Con mucha más frecuencia pareciéramos elegir el camino de la certidumbre automática de las almas bellas, que nos lleva a afirmar, defender y compartir por un rato desde la identificación con las “buenas causas” hasta las teorías conspirativas más estrafalarias. El punto es que esa identificación necesariamente es efímera, porque la “agenda de lo pensable” no aguanta más que algunos días o semanas y ya requiere de un nuevo estímulo para su sensibilidad. Haga el lector la prueba de chequear cuántos de sus “amigos” o contactos siguen siendo Charlie, habiendo pasado menos de dos meses de la masacre de París. Ahí tienen un pronóstico de cuantos seguirán siendo Nisman en breve, cuando el sujeto comunicacional dirija su mirada hacia otro lado.
Esa levedad de la conciencia política es probablemente la herencia más duradera de la campaña despolitizadora a la que durante décadas hemos estado expuestos. Los movimientos de “Tercera vía” en Europa, los partidos de “estado de ánimo” en Israel, la exigencia de “buenos administradores” en América Latina, todos fenómenos que se despliegan a partir de una simplificación del pensar político. Nos enseñaron a obviar el conflicto, a imaginar un mundo global libre de antagonismos, a asociar la vieja política de confrontación ideológica con un proyecto ya superado de opresión totalizante. Y cuando de pronto el conflicto se hace presente, en toda su violenta dimensión, sacudiendo los cimientos del edificio civilizatorio en el que creíamos vivir, nos encontramos sin herramientas para entenderlo. Por eso es real el dolor y la identificación con las víctimas de la violencia política. Pero por eso también es pasajero. No somos Nisman ni somos Charlie, porque tanto uno como los otros, tanto el fiscal porteño como los humoristas parisinos, permanecerán definitivamente muertos cuando la mayoría de nosotros haya virado la página.
Poco nos importa en este caso que tanto uno como los otros puedan, en vida, haber sido objeto de críticas justificadas o de admiraciones varias. Aunque las famosas denuncias de Nisman fueran una cascara vacía, aunque la provocación de Charlie Hebdo fuera muchas veces llevar el republicanismo secular al extremo, la muerte violenta de uno y otros no puede ser tapada por la crítica al proyecto en cuyas filas revistaban.
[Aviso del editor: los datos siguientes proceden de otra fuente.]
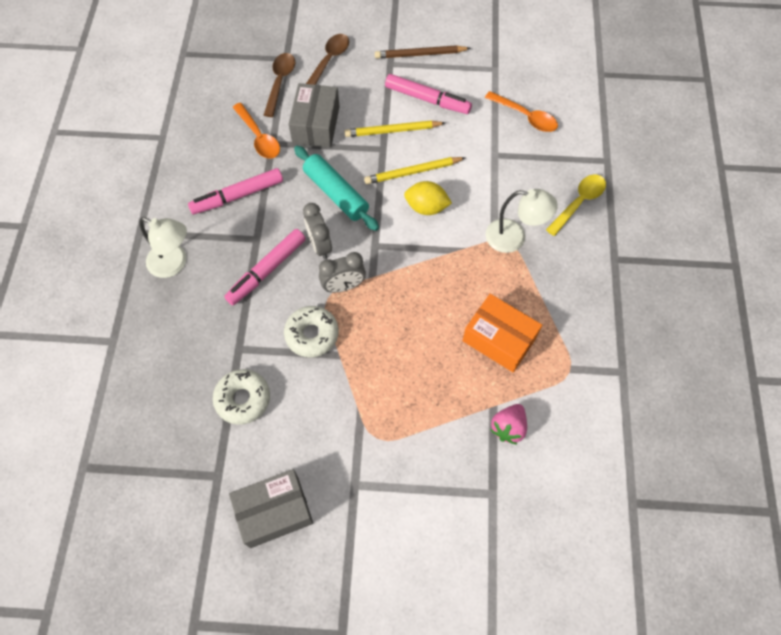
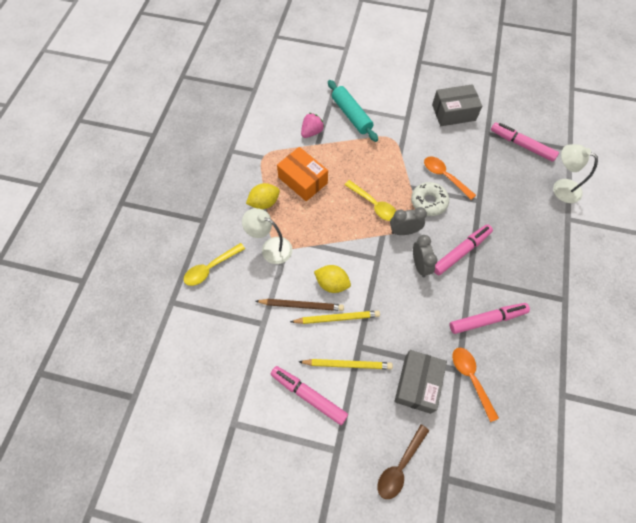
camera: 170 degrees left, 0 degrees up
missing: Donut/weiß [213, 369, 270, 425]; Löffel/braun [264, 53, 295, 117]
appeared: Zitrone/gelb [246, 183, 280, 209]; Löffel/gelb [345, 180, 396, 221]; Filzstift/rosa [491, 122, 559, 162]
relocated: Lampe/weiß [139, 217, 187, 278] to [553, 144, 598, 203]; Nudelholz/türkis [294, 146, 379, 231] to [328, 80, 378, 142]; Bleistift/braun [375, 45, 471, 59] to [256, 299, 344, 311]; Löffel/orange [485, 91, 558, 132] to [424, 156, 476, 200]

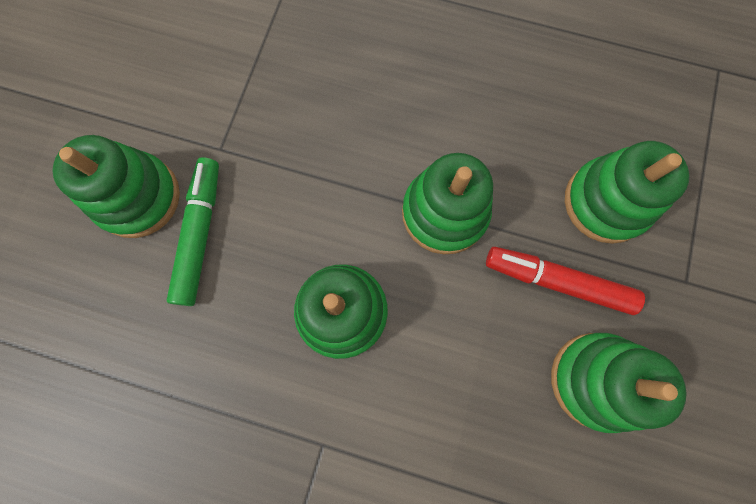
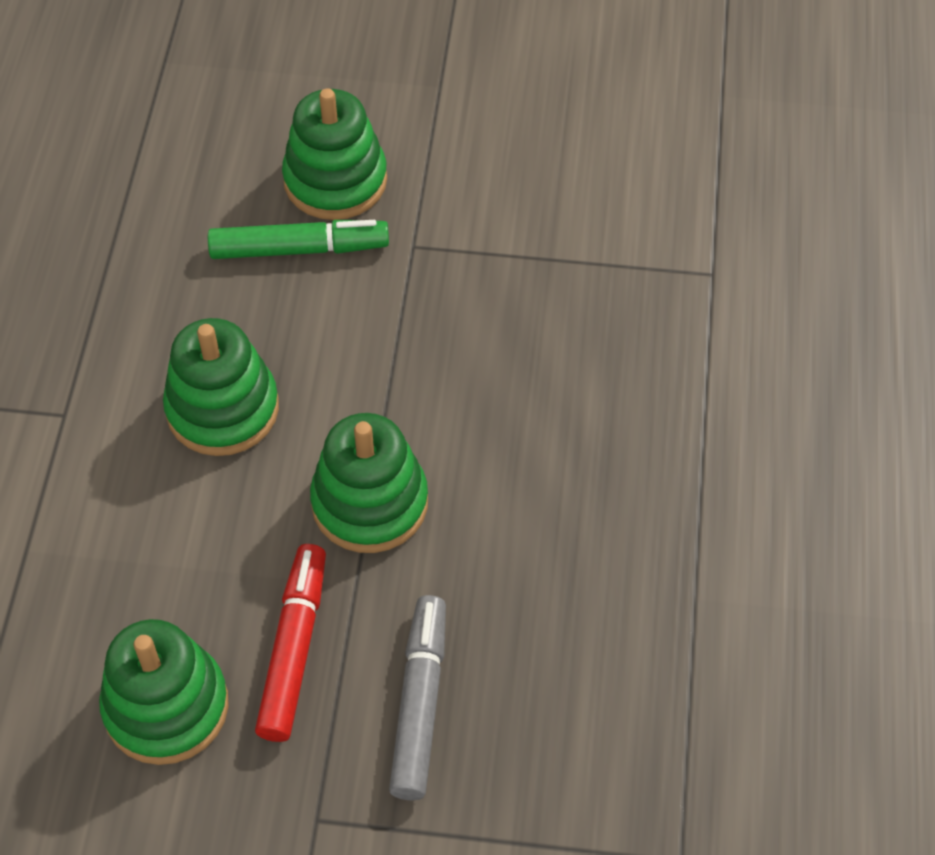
camera: 80 degrees right, 20 degrees down
exchanged: Stapelspielzeug/grün [565, 141, 690, 244] to Filzstift/grau [389, 595, 446, 800]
Poder pensar en paralelo, poder repudiar la violencia y sin “si, pero…”, no convertir a las víctimas en lo que no pidieron ser, mártires de alguna buena causa, es lo que debiera hacer un pensamiento crítico.
Hace algunas semanas reflexionaba el rabino Daniel Goldman que en algún tiempo “cuando se catalice la tormenta”, la muerte de Nisman, como la AMIA misma, volverá a ser casi exclusivamente un dramático tema judío. Ya hoy podemos ver cómo la “agenda de lo pensable” empieza a diversificarse. Como en la visión de aquel “Ángel de la Historia” de Walter Benjamin, que era arrastrado hacia el futuro sin poder despegar los ojos azorados del cúmulo de ruinas que iba dejando atrás, lo que queda de la violencia política es un montón de preguntas sin respuestas, una causa embarrada en la que ya nada de lo que se afirme volverá a ser tomado en serio por una buena parte de la sociedad, un catálogo de nombres propios y miles de fojas que ya son letra muerta. Y la desesperanza.